A fragilização do chefe administrativo das Forças Armadas é tudo que os afiliados dos generais Mourão, Heleno e Vilas-Bôas desejam.

AFP

Deixem o homem trabalhar

por Daniel Afonso da Silva

O ministro da Defesa do presidente Lula da Silva, José Múcio Monteiro, virou objeto de toda sorte de pressão antes mesmo da inauguração do governo no dia 1º de janeiro de 2023, mas na noite de terça-feira, 10, a fervura subiu e aliados de alguma hora começaram a ventilar que Múcio estaria prestes a sair; ou, melhor, cair. No dia seguinte pela manhã, o noticiário inteiro mobilizou a declaração enfática do ministro Múcio que dizia “empurrado eu não saio”. E, no cargo, ele segue.

Mas quem estaria a “empurrar” o conterrâneo pernambucano do presidente com o propósito consciente ou inconsciente de fragilizar a pasta mais estratégicas da Esplanada dos Ministérios – depois da área econômica – e garantidora da estabilidade do governo recém-instalado?

A pergunta é de Poliana.

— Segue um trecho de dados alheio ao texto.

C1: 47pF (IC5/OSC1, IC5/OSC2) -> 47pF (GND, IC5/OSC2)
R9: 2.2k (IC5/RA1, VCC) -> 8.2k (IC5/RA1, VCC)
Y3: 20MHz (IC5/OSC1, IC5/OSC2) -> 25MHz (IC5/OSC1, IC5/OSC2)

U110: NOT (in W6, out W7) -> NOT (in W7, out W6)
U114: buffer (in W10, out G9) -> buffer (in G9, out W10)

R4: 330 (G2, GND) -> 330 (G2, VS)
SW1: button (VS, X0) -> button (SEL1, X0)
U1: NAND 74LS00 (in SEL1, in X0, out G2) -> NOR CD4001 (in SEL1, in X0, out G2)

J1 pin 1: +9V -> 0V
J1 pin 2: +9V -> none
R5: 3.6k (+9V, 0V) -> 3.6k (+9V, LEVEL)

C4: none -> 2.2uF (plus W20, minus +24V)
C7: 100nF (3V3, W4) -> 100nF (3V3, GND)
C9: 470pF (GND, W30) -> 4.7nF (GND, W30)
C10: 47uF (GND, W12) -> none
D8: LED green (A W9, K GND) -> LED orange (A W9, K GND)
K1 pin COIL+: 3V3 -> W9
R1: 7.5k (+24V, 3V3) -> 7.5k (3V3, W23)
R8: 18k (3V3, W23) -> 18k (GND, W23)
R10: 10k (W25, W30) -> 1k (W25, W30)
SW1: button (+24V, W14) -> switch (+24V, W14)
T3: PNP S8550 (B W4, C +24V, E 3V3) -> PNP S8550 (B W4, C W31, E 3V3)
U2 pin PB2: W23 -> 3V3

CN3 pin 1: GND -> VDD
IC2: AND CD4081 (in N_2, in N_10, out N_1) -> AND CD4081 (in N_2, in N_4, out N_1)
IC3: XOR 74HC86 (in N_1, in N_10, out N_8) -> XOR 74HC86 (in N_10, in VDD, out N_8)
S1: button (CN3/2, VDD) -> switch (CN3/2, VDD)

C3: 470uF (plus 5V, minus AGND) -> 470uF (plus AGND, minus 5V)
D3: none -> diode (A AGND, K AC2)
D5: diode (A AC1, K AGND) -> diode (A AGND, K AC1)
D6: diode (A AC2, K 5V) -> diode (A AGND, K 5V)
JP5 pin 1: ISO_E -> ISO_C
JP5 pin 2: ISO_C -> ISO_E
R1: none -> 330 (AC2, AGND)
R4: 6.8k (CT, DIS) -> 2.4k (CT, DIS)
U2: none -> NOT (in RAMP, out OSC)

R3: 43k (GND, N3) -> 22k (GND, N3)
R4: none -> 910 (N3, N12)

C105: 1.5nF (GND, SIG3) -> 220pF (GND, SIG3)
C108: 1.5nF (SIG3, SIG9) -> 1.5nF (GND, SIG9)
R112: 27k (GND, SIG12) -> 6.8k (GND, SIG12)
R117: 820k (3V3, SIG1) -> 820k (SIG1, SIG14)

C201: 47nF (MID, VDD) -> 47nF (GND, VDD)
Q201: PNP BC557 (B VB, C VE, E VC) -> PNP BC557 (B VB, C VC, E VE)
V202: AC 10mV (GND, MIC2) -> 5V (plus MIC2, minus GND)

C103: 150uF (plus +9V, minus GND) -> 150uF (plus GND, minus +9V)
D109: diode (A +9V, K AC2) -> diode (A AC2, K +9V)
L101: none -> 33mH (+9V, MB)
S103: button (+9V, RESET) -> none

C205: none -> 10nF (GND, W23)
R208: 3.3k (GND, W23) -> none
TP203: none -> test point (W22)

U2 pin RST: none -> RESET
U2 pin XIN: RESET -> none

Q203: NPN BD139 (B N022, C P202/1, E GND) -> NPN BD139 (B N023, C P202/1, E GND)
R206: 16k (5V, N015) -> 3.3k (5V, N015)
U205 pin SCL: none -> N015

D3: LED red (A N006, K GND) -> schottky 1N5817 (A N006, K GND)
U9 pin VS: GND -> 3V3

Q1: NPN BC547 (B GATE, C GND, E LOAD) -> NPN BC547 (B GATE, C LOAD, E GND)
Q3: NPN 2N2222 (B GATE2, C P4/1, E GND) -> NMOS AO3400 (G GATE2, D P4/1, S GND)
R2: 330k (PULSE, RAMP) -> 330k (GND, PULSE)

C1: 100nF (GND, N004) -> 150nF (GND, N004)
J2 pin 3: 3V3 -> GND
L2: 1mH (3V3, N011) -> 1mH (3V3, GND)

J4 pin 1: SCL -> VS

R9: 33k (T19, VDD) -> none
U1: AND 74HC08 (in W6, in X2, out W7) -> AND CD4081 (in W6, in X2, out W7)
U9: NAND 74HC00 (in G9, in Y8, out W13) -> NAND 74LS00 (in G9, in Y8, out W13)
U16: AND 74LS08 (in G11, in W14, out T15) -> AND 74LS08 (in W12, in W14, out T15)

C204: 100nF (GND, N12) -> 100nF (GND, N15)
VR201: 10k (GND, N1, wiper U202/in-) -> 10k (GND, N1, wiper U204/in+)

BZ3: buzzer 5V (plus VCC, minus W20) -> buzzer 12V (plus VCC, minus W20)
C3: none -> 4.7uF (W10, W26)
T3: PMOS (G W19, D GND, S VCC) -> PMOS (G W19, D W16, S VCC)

A resposta, nenhum pouco.

Todos querem a cabeça do ministro. Só o próprio presidente – mais um e outro – que não. O elogio mais gentil que ele tem recebido é o de impotente. A interpretação mais simpática sobre a sua nomeação a indica como desastrosa. Se essa quase ojeriza não fosse suficiente, os eventos do 8 de janeiro puseram uma marcação nas suas costas com a inscrição “alvo a ser abatido”. Mas ele resiste e o núcleo da presidência, também.

O Conselho Político do governo composto por PT, PSB, Solidariedade, PV, PSOL, PCdoB, Rede, Agir, PROS, Avante, PDT, PSD, MDB e Cidadania chegou ao consenso que ele precisa partir. Fizeram reunião e, ao que tudo indica, soltaram inclusive documento orientando essa posição.

Há o coro do “tchau, Múcio” que prenuncia que ele possa facilitar o processo renunciando e há o grupo do “fora, Múcio” que faz de tudo para reunir os artifícios para o presidente demiti-lo.

Os integrantes desse Conselho Político consideram o ministro Múcio “conciliador” demais. Querem alguém mais “aguerrido”. Que seja capaz de “calar” os militares. Um casca grossa, que não se resigne em “pôr ordem” na caserna.

O curioso desses aliados da presidência é que eles lavam roupa suja em praça pública, são sobressaltados demais para meditar em silêncio e “democráticos” em demasia para manter em sigilo posturas estridentes com potencial de contaminar a governabilidade do governo em instalação. Por serem todos muito marinados em política, eles sabem muito bem que, ao se engrossar o coro do “tchau” ou do “fora, Múcio”, estão todos jogando água no moinho dos bolsonaristas que compõe Forças, da oposição que torce contra o governo e da opinião pública publicada na grande mídia que aguarda qualquer deslize para pular do barco lulo-ptista-psdebista e exercer a sua insofismável “crítica construtiva”.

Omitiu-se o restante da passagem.